Fully agree!!! Some theories may work for others but I know for a fact that doesnt work for my daughter at all. We weren’t trying that theory but through this trial and error process we did that and it was a disaster
That makes sense my daughters spikes are mainly because of dinner as well
Were still trying to figure out her dosages because switching her to levemir from tresiba isnt changing her dropping mid afternoon. She dropped yesterday and was high this morning 4am I gave her 1 unit humalog . She went from 409 to 316 by 930 am then another 1 unit given with food and by 1pm shes 88
@stixxs512 Was the 409 at 4am? Ratios, timing, and effects are very individual, and know you’re treating a child, so no criticism intended here: I’d have to take at least 2 units (possibly 3) to drop 409 to 316 and expect that drop in a max of 2 hours. I’d probably take 5 and give it 3 hours to get down to 150 or so. I’d be interested in others approaches/experience/expectations and imagine its quite a spectrum.

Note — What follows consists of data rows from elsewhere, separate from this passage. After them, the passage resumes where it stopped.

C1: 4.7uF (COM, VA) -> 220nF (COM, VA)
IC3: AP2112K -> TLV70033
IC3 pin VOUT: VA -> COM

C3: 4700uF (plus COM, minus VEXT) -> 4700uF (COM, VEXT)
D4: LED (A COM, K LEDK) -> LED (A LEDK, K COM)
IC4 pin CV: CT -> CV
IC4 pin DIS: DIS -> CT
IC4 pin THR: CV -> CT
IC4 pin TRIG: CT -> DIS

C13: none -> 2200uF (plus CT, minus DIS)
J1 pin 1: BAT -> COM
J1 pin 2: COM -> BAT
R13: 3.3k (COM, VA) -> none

The 409 was at 4 am even though when she went to bed she was 190. She spikes between 3 am and 9am. I gave her 1units of humalog because that’s too high and I couldnt do it anymore. She came down to the 300s by 9am . If I didnt give it to her I dont know where she would’ve been by morning rising. From my understanding the liver shoots out glucose during these times?
@stixxs512 the change from Tresiba to Levemir is much more than just a brand name change, it is a significant change in insulin formulation and characteristics.

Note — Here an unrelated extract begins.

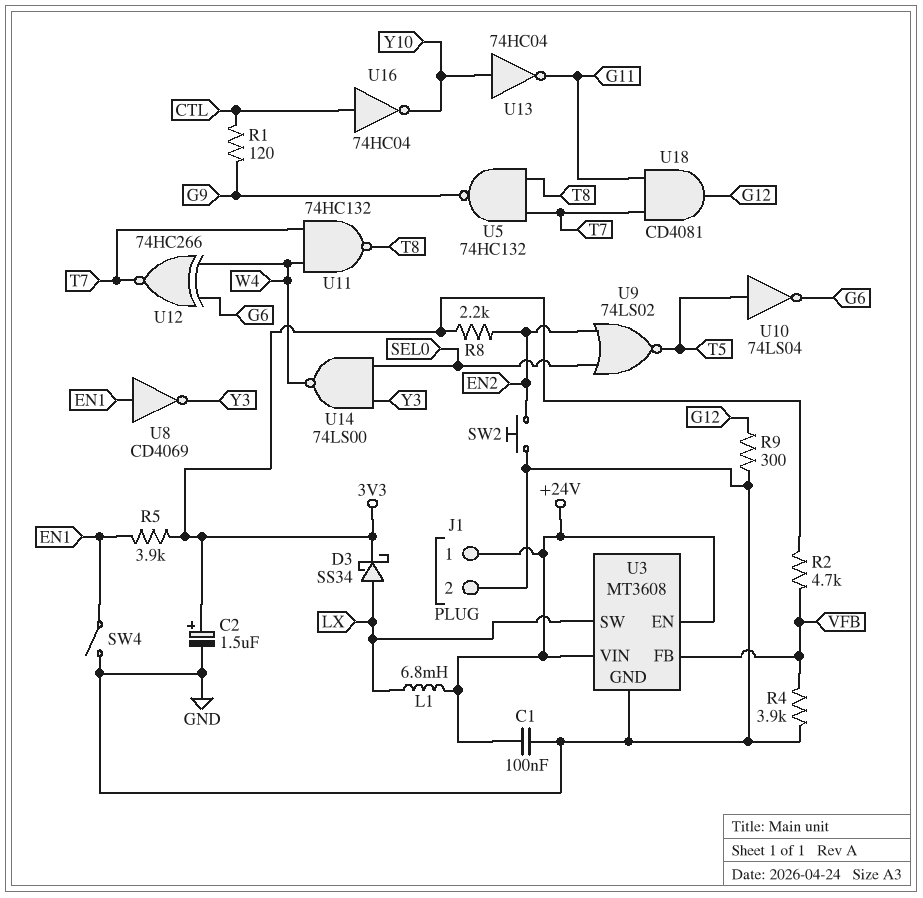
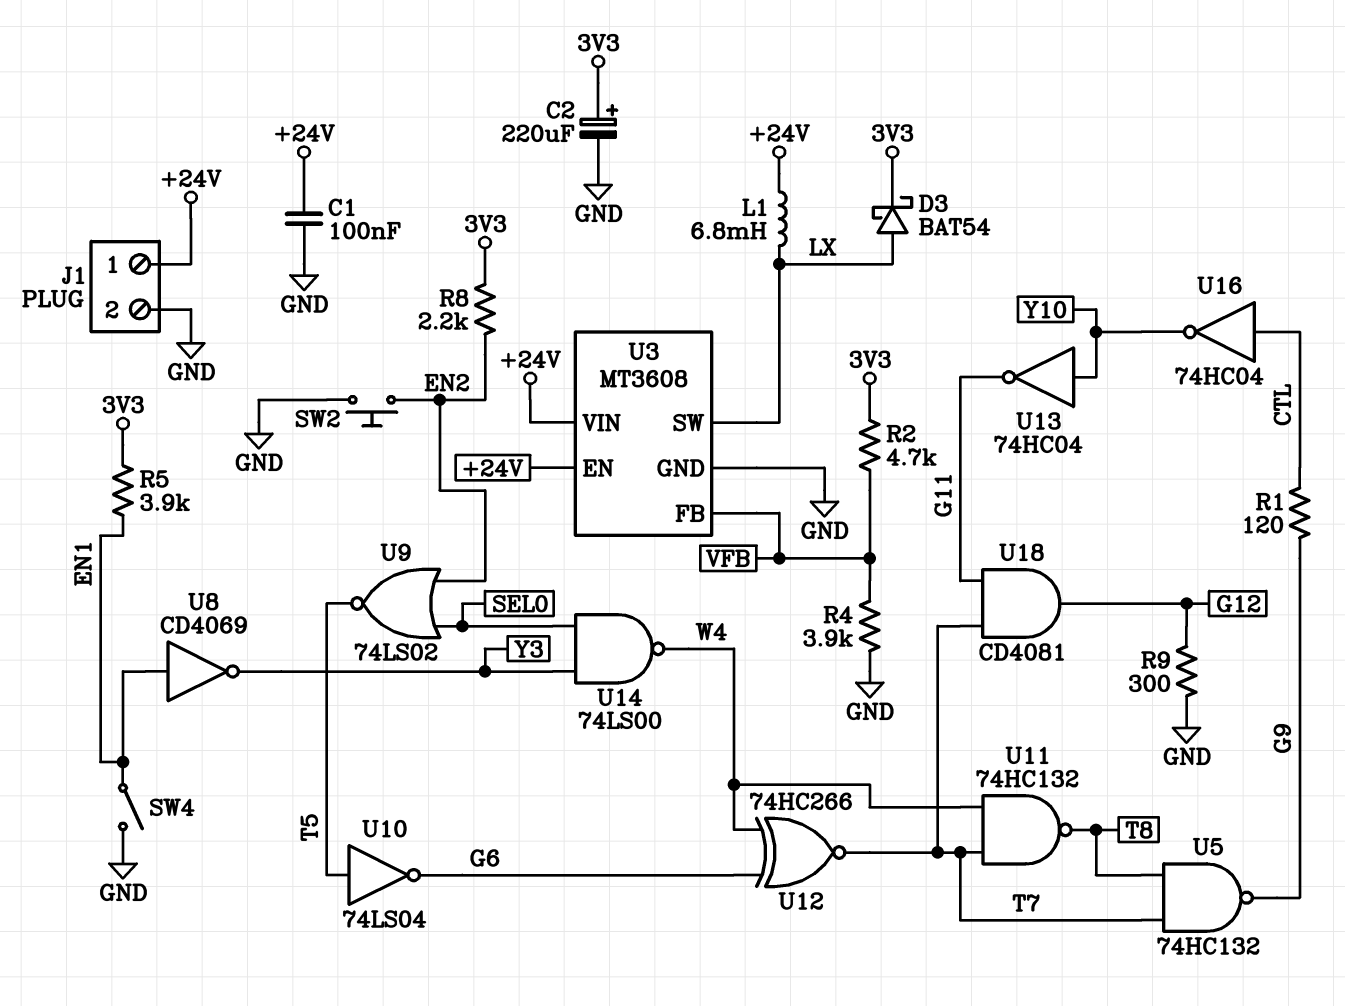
C2: 1.5uF (plus 3V3, minus GND) -> 220uF (plus 3V3, minus GND)
D3: schottky SS34 (A LX, K 3V3) -> schottky BAT54 (A LX, K 3V3)

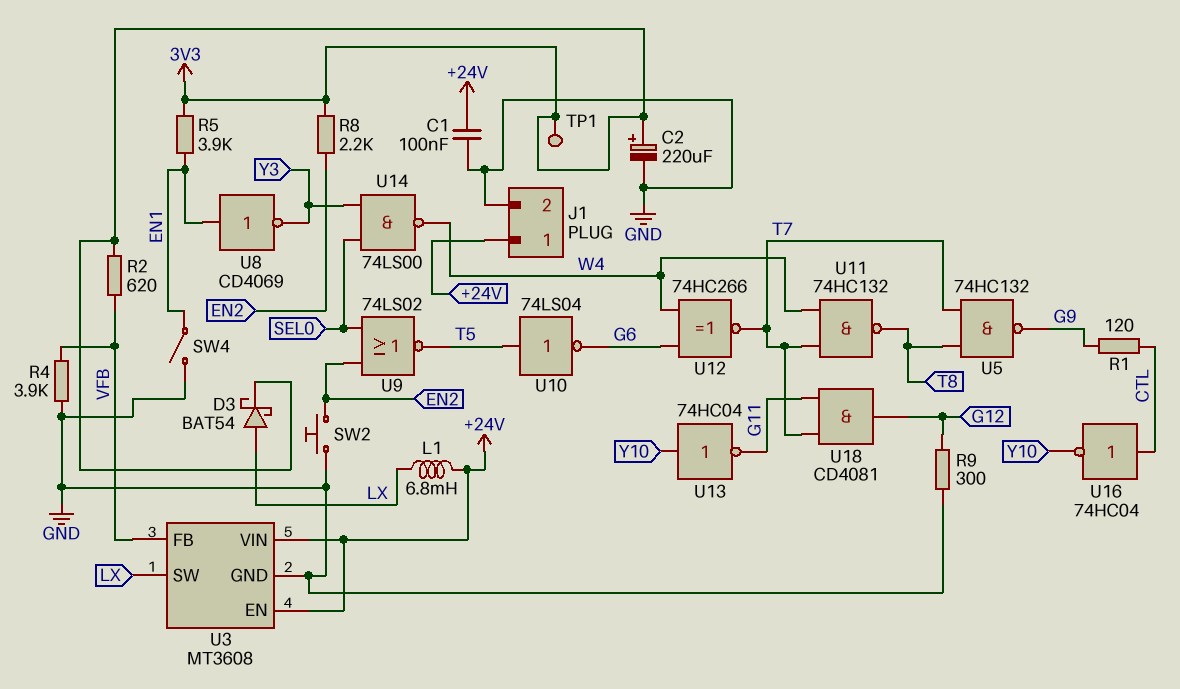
R2: 4.7k (3V3, VFB) -> 620 (3V3, VFB)
TP1: none -> test point (3V3)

Unlike Lantus and Tresiba which are true “Background” insulin, that is providing a level action during their entire duration in the body, Levemir [like NPH] is a “long-acting” insulin that provides a significant peak-action period which frequently commences 6 to 8 hours after injection. Keep in mind, that this means you daughter could expect two period daily of low BGL especially when the Levemir and Humalog “peak-periods” coincide. The Novo Nordisk instruction to prescribing physicians suggest that Levemir dose is split, that they should be separated by 12 hours.

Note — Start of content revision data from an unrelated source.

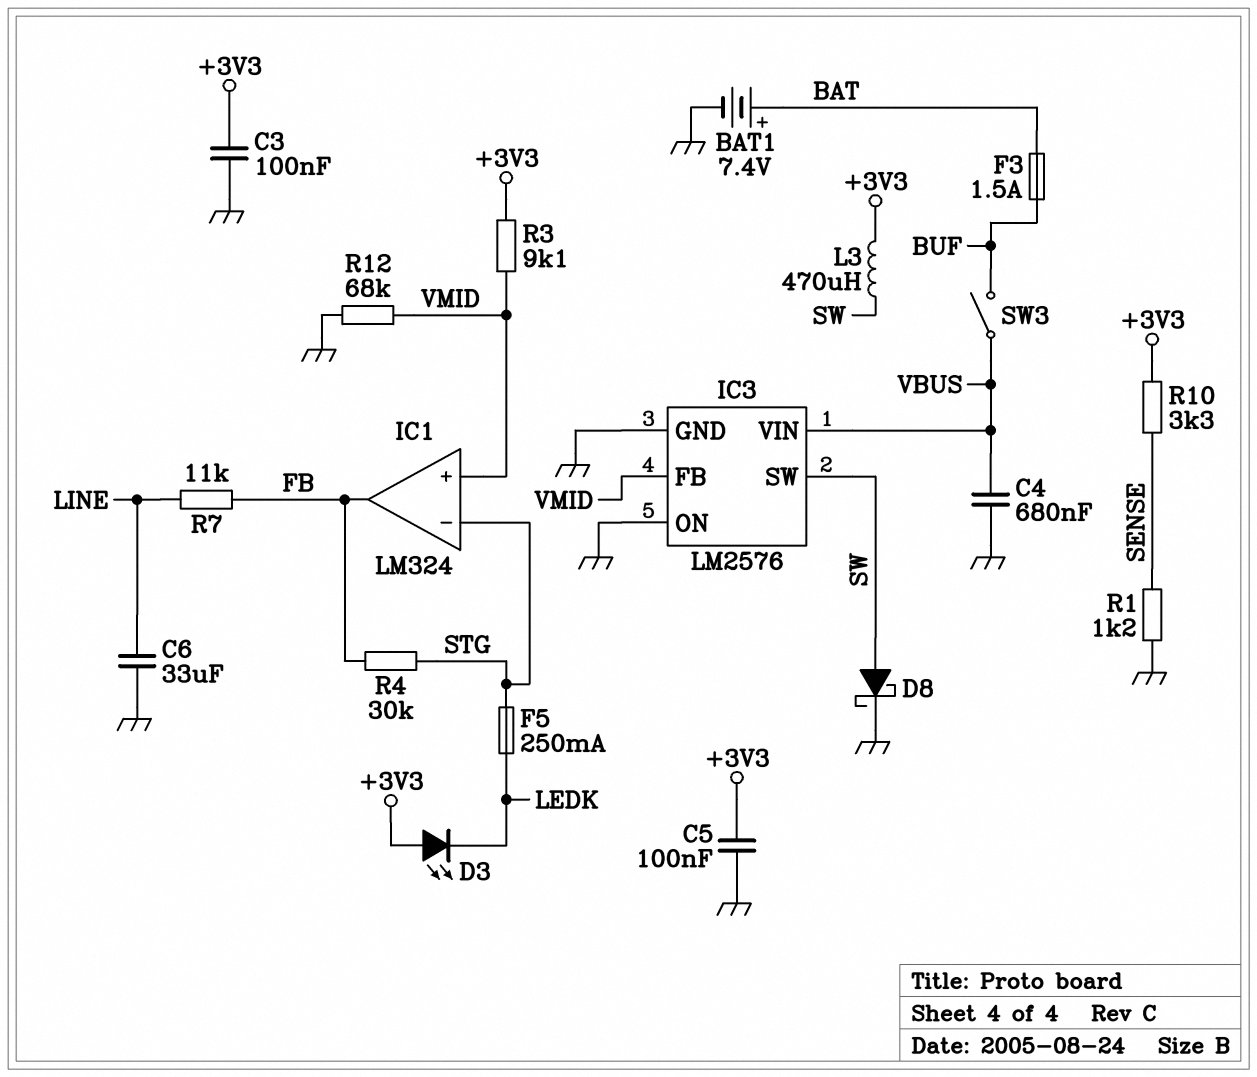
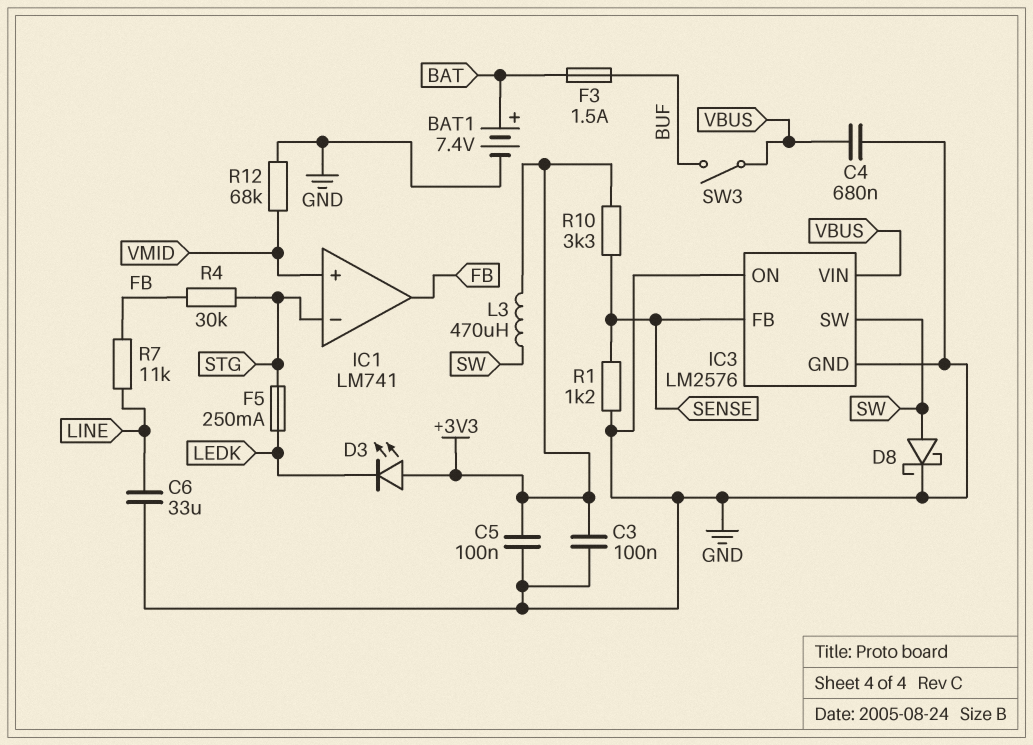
IC1: LM324 -> LM741
IC3 pin FB: VMID -> SENSE
R3: 9.1k (+3V3, VMID) -> none

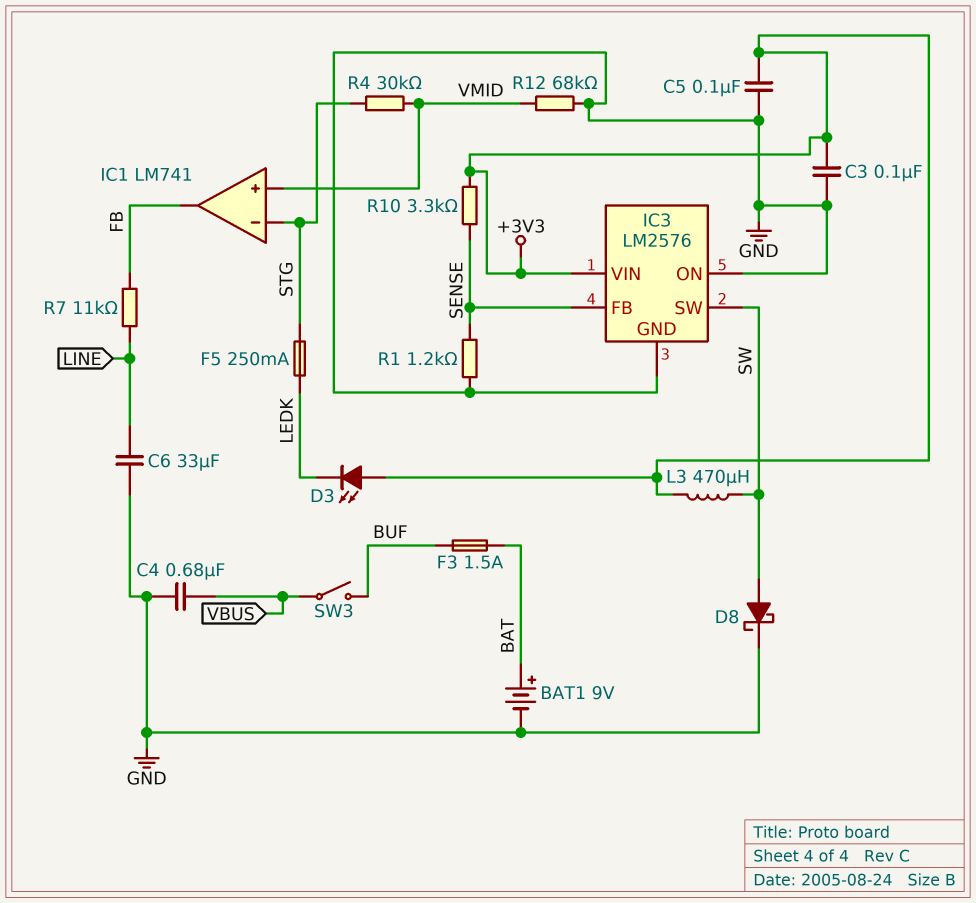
BAT1: 7.4V (plus BAT, minus GND) -> 9V (plus BAT, minus GND)
IC3 pin VIN: VBUS -> +3V3
R4: 30k (FB, STG) -> 30k (STG, VMID)

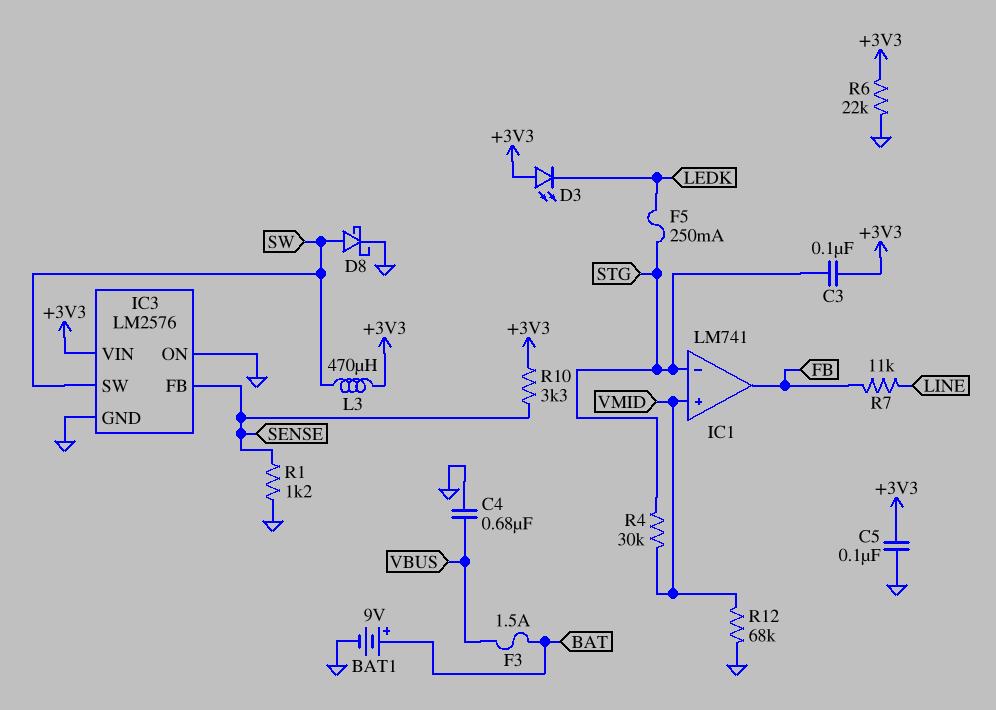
C3: 100nF (+3V3, GND) -> 100nF (+3V3, STG)
C6: 33uF (GND, LINE) -> none
F3: 1.5A (BAT, BUF) -> 1.5A (BAT, VBUS)
R6: none -> 22k (+3V3, GND)
SW3: switch (BUF, VBUS) -> none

Can you explain to me if lantus and tresiba are background insulins that keep a person level and levemir has peaks why would her endo think levemir is a better option than tresiba?
How long is the peak
@stixxs512 , Lantus and Tresiba provide a level glucose action during the entire duration in the body, they don’t necessarily keep a person level. As you are learning from your daughter, there are countless “other things”, like foods and activity, that affect her body glucose level.
Not having any “hands-on” time with your daughter, I don’t want to second-guess her doctor’s attempts. In 1954 NPH, the new miracle insulin that required only one shot per day - a forerunner to and with similar peak-periods as Levemir, came into existence and I used that exclusively for 20 years and apparently it worked because I’m still alive and kicking. My BG was probably all over the board but there were not digital BG Meters until the 1980s.
I suspect that her doctor is trying to find a good balance for her with Levemir and will then coach you in calculating the necessary amount of Rapid-Acting Humalog to use to counteract the effect of her food intake - food carbohydrates and allowing for activity. What we don’t want to do, according to the 2021 ADA Physician’s Guide, is to attempt to substitute long-acting and background insulin for necessary bolus insulin given for meals.
I have a feeling that you are a perfectionist, and I know that you have a strong drive to make certain that your daughter is as healthy as possible [I too hav that desire], but adjusting insulin takes time and her body is a living being and keeps changing. Hopefully she will soon be feeling better and that her diabetes care will just become second nature in her life.